連載
  杉が日本を救う/第4回 「杉文化の復活を願う」
文/写真 高桑 進
   
 
 
  「杉文化」の再発見
   
  スギは、年間降雨量が1800ミリを超える地域に分布することが知られています。アジアモンスーン地域に位置する日本列島の気候風土は特異な針葉樹である杉を育み、縄文時代の昔から私達日本人の生活を支えて、日本の文化を生み出して来たのです。しかし、空気のようにあまりにも身近なために、私たち日本人はスギの恩恵を受けていることに気づいていないように思います。恥ずかしながら、私もスギに関心を持つようになる数年前までまったく意識の中にはなかったのですから。そこで、スギという針葉樹を利活用してきた日本人の文化を再発見した事で、「稲作文化」に対抗して「杉文化」と呼ぶことにしました。
   
 
   
  杉と日本人のおつきあい
   
  林弥栄の「有用樹木図説(林木編)」(1969年)によれば、スギの用途として以下のように書かれています。
   
  「建築材、器具材、土木用材、船舶材、車両材、楽器材等、極めて多岐にわたる使い道がある。すなわち、建築材としては天井板、建具、欄間、長押、磨丸太、床柱、壁止め、縁桁、戸、障子、襖の縁と骨、屋根板、木羽板、湯屋の流し板、踏み板など。器具材としては、家具類、指物、箪笥、長持、陳列棚、洋家具、寄木細工、木象はめ、装飾用、活字ケース、屏風の骨、一閑張りの器物、支那鞄、額縁、鏡縁、柱掛、短冊掛、仏壇、飯びつ、茶器、菓子器、箸、笹折、蒲鉾板、曲物、曲輪、呑口ひねり、木釘、荷棒、鋸柄、吹子、張板、木型、鋳型、梯子、遊動円木、そり、釣瓶、油樽、その他桶および樽類、たらい、農具等。土木用材としては、電柱、橋梁、水道の樋など。船舶材としては、河船、漁船、ボート、帆柱、櫂、船棹、筏棹。車輛材としては、人力車、箱車など。その他、彫刻材、下駄材としては焼下駄、塗下駄。経木材、楽器材(神楽太鼓の胴およびばちなど)。包装箱材など用途が非常に多い。葉は線香および抹香とする。樹皮は屋根茅葺用とする。老木の根は木香として清酒に香気をつけるに使う。」
   
  この中には、今ではまったく目にすることもないものが多いのですが、昔は身の回りにはたくさんの杉製品があったことがわかります。恐らく、杉製品から出てくる各種の揮発成分が日本人の健全な生活空間を作り出していたのではないかと思います。
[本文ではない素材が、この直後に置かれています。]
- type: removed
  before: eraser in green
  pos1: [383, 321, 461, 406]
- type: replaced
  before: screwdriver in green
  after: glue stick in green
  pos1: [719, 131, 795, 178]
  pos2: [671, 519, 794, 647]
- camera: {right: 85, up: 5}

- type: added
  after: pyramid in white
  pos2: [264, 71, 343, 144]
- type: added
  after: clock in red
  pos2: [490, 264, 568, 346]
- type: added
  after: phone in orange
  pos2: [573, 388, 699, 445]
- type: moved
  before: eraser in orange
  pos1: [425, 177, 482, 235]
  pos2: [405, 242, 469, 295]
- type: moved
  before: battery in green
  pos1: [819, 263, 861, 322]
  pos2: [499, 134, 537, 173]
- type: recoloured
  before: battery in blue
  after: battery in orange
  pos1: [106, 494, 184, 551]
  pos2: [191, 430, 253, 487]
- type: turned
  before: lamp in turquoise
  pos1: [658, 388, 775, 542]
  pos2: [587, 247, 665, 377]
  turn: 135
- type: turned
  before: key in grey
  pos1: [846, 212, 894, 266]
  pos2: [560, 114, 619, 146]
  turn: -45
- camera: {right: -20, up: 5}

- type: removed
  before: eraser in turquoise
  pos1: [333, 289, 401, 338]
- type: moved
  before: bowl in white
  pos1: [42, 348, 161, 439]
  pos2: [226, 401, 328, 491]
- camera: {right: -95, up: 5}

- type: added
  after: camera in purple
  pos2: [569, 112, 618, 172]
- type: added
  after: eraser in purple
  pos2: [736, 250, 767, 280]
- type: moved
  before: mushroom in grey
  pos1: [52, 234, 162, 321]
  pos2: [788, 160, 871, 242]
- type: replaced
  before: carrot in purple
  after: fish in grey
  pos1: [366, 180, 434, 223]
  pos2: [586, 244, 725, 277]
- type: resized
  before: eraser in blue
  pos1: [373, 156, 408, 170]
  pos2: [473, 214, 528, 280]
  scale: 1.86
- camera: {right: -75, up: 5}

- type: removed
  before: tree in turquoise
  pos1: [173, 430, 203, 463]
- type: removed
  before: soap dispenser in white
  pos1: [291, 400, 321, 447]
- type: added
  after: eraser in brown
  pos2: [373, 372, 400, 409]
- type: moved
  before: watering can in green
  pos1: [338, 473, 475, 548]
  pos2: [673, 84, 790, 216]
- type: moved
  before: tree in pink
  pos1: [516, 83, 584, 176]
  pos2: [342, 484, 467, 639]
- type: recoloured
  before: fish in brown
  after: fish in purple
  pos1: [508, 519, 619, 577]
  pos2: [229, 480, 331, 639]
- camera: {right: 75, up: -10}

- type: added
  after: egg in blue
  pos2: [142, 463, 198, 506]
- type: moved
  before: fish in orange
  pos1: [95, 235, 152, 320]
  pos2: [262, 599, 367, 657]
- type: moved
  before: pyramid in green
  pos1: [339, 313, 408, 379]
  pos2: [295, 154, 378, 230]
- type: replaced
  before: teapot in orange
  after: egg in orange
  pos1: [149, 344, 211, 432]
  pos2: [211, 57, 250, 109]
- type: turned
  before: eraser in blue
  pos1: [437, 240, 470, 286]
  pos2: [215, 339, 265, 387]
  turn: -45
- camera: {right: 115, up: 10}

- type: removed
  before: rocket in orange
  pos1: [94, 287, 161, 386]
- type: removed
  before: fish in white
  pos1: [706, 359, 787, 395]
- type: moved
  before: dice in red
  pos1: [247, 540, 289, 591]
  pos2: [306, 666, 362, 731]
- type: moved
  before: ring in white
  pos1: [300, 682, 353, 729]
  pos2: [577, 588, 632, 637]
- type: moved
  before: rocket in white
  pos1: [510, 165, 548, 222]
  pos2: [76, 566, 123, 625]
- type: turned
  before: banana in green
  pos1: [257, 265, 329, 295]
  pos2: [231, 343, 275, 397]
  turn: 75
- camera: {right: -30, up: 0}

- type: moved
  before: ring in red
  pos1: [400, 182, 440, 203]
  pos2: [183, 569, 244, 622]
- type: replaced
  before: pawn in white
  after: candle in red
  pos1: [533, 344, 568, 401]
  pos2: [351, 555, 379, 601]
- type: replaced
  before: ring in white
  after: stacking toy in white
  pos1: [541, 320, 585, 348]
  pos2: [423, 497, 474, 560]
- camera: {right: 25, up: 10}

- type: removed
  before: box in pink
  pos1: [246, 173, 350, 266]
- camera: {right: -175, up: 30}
日本料理は日本の文化であると誰もが認めますが、その日本料理を口に運ぶ食器である割り箸こそ、まさに日本文化の一つではないでしょうか。なんとか割り箸の普及をしたいと考えて、2008年から始めた「ワリバシコンペ2008」で最優秀賞に選ばれたキャッチコピーは「たかがワリバシ されど割り箸 賢く使おうNIPPONの木」です。そこで、まず最初に杉の割り箸を紹介します。 
   
 
   
  箸の起源
   
  日本で最も古い二本組の箸は、7世紀の遺跡である奈良県飛鳥板葺宮遺跡から出土した檜の箸(長さ30〜33センチ、箸先直径は0.3〜1.0センチ)ですが、日常の食器ではなく祭器だったようです。藤原京跡や平城京から、恐らく建築に関わった人が使用したものと思われる多数の檜の箸が出土しています。弥生時代から平安時代頃までの遺跡がある静岡県浜松市の伊場遺跡からも、長さ22〜26センチで、径0.6センチの面取りした檜の箸が出土しています。6世紀には仏教が伝来し、7世紀には遣隋使が送られたことから、わが国での箸の起源は7世紀頃と考えられます。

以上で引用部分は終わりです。